一方、NHKの経営委員会はNHK会長の任命権を持つ。会長が任命する副会長と理事も経営委の同意を必要とする。経営委員長の幹部人事への影響力は否定できない。
数土氏が経営委員長と東電の取締役を兼務すると、東電の動向をNHKが中立の立場で伝えても、「数土氏に配慮し東電寄りに報じているのでは、と視聴者から勘ぐられかねない」とNHK幹部は心配する。
放送法の規定では、経営委員は国家公務員やテレビメーカーの役員などとの兼職を禁じているだけで、電力会社の役員になるのは可能だ。
報道の現場が萎縮しないかという質問に、数土氏は「マスメディアとしての見識がNHKにあるかどうかの問題だ」と答えている。
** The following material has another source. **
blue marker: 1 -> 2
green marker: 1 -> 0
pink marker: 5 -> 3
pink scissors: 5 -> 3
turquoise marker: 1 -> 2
経営委員が個別の番組内容に介入することも放送法で禁じられている。
しかし、公正さと不偏不党が求められる公共放送の経営トップが、実質国有化する企業の経営に携わるのは政府との距離にも疑念を抱かせかねない。メディアの基本に立ち返れば、「李下(りか)に冠を正さず」の姿勢が求められよう。
04年から相次いだNHK不祥事を受け、08年に施行された放送法改正では、経営委による執行部に対する監督機能が強化された。お飾りともいわれた時代と異なり、経営委員長の職責は重くなった。
数土氏は昨年4月、委員長に就任し、経営委が昨年10月に議決した今年度から3カ年の経営計画では、初の受信料値下げも盛り込んだ。
かたや、東電取締役への起用は、旧川崎製鉄の出身である数土氏が旧NKKとの経営統合をまとめあげ、JFEホールディングスの設立に導いた実績などが買われたとみられる。
数土氏は経営委員長となった直後、「放送の質を高め、合理化を進める」と意欲を語っていた。初志を貫くのか、「国難だと思って引き受けた」という東電に転身するのか。
二兎(にと)を追えば混乱を起こしかねない。身の振り方を早く決めて、表明すべきだ。